Thank you @salman-moh, to share your work with us!!

Another question is whether it is possible to just launch the TSR without any TD (the input image to the TSR would be the table extracted). I try to run just the nielsr/detr-table-structure-recognition model, but the thing is that always the output has a table detected and is usually smaller than the original one, is it possible to run nielsr/detr-table-structure-recognition just to detect structure from an input table image?

This is an example where the input is directly the table, and as you can see the nielsr/detr-table-structure-recognition obtains a table to perform the TSR.

salman-moh · 2022-10-11T11:11:09Z

This is way offtopic for the issue. Please see some of the issues related to padding, in short, pad the entire 4 edges of the table and that might help.

emigomez · 2022-10-11T12:48:20Z

@salman-moh thank you for your response, I know that including padding can help with the table detection issues, but the question is if it is possible to just obtain the table structure of an input table image, without any detection.
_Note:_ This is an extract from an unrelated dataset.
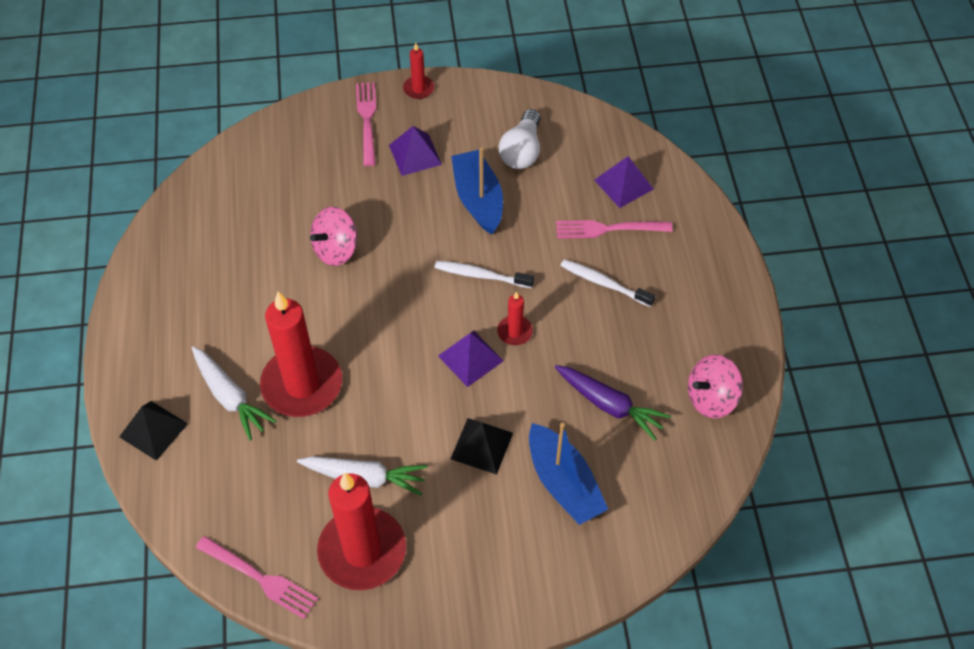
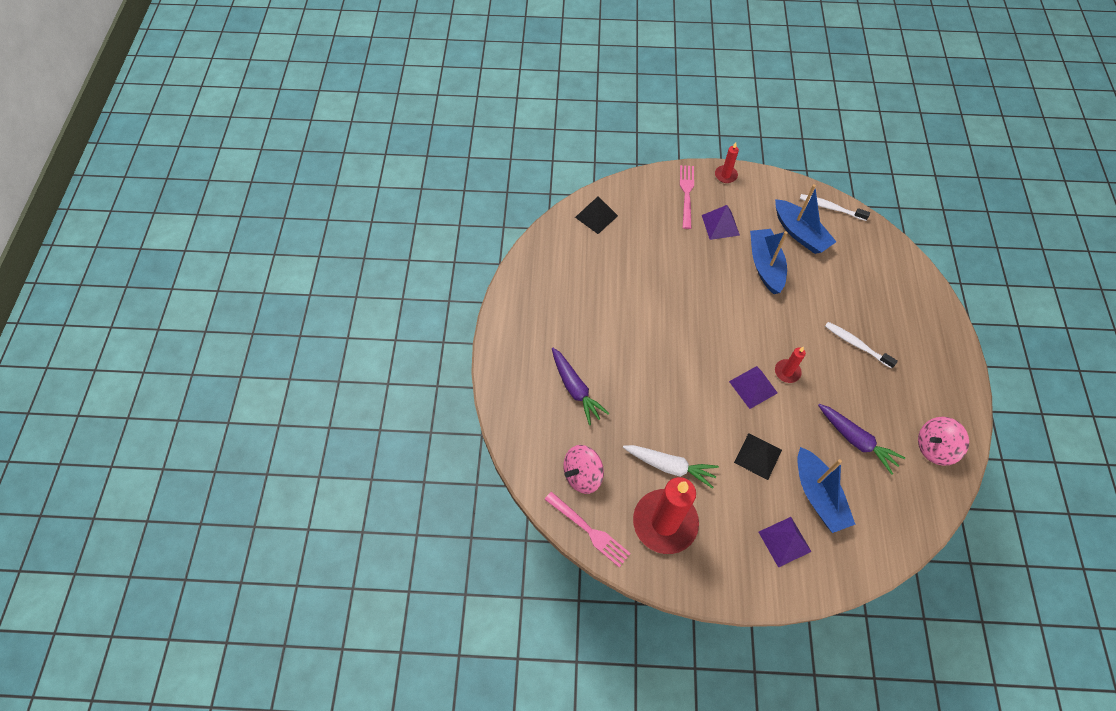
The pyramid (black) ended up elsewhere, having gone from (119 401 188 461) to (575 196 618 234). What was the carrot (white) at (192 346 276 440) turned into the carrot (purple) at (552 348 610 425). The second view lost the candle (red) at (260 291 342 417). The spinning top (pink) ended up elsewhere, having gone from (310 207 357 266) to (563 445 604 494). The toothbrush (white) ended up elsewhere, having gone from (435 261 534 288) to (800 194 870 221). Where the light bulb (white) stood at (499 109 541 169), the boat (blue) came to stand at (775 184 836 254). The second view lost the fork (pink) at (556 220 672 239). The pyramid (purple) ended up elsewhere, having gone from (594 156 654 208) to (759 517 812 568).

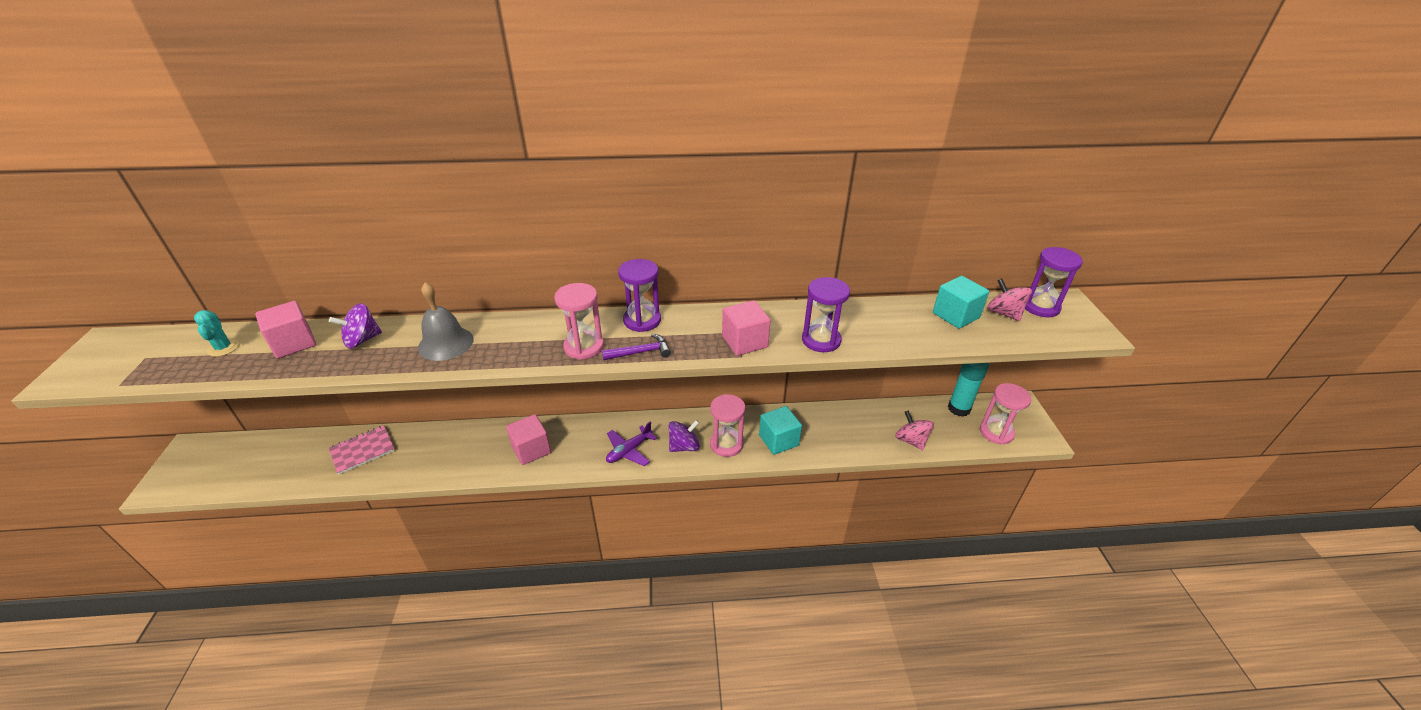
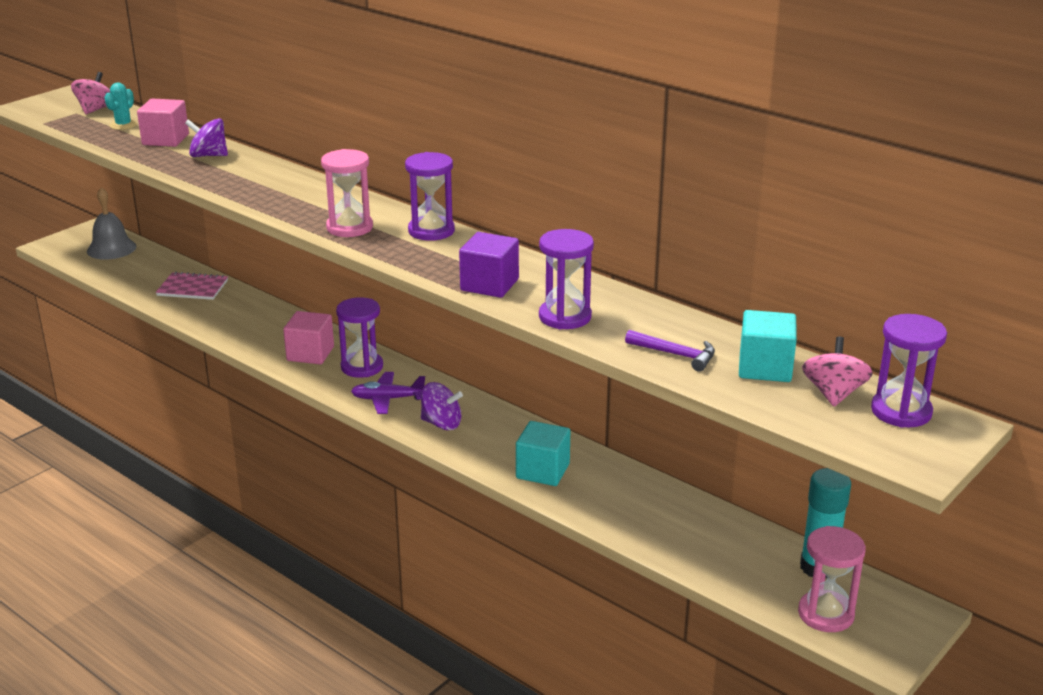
The bell (grey) ended up elsewhere, having gone from (418 282 473 361) to (87 187 136 260). The hammer (purple) ended up elsewhere, having gone from (602 334 671 360) to (625 330 715 372). The second view lost the hourglass (pink) at (710 394 746 457). What was the cube (pink) at (722 300 771 356) turned into the cube (purple) at (459 232 519 298). The spinning top (pink) ended up elsewhere, having gone from (895 410 934 450) to (71 72 110 114). The second view gained the hourglass (purple) at (336 297 383 378).

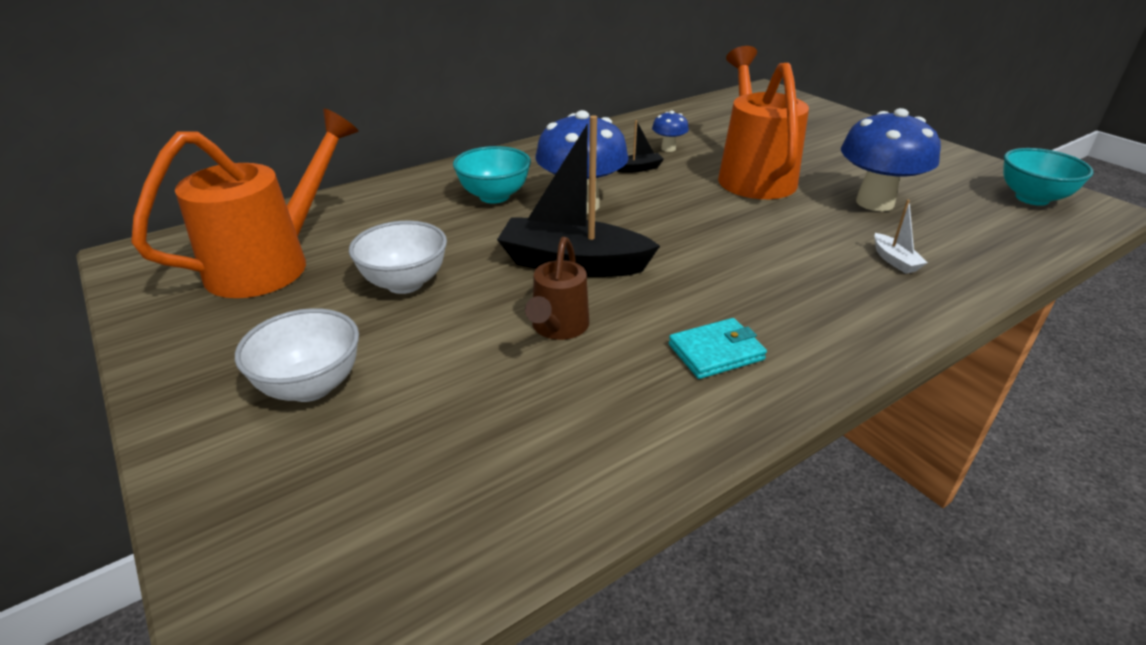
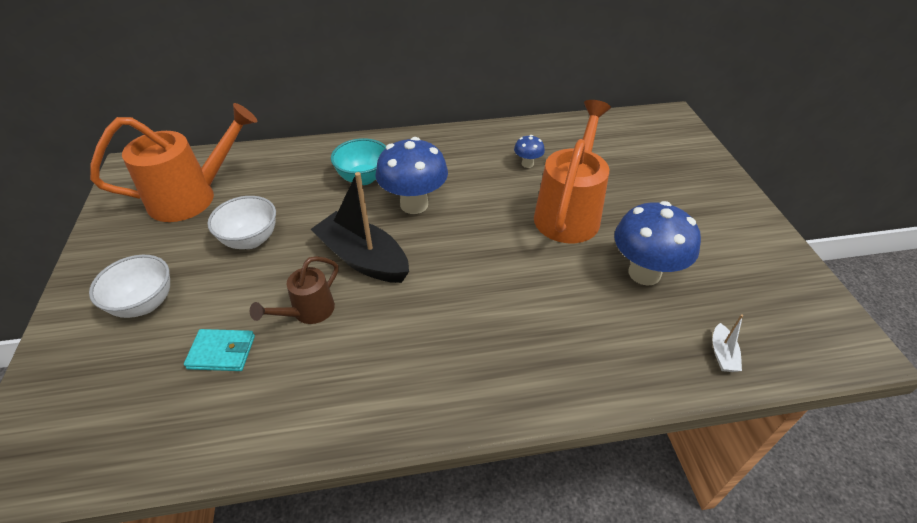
The second view lost the boat (black) at (617 120 664 173). The wallet (turquoise) ended up elsewhere, having gone from (669 318 767 379) to (184 329 255 371). The boat (white) ended up elsewhere, having gone from (874 200 928 274) to (712 314 743 372). The second view lost the bowl (turquoise) at (1003 148 1093 206).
I mean, if there is a parameter or something to run nielsr/detr-table-structure-recognition to obtain a result of structure over the full image, like in the next example:

This is the result of the notebook https://colab.research.google.com/drive/1lLRyBr7WraGdUJm-urUm_utArw6SkoCJ?usp=sharing#scrollTo=HqaYj7M8PeZe for TSR with the same problem that I explained before:

I don't know if this is the best place to put the issue (sorry for that), but I write it here because I think that it refers more to the notebook than to the current repo

NielsRogge · 2022-10-18T13:43:12Z

Hi folks,

Table Transformer has now officially been added to 🤗 Transformers!

Check the docs here: https://huggingface.co/docs/transformers/main/en/model_doc/table-transformer

Checkpoints are now on the hub, as part of the Microsoft organization:

Demo notebooks can be found here: https://github.com/NielsRogge/Transformers-Tutorials/tree/master/Table%20Transformer

MartinHaus1993 · 2022-10-18T13:45:48Z

Hi @NielsRogge,

Thanks for this!! I saw that you have added TableTransformerForObjectDetection on huggingface.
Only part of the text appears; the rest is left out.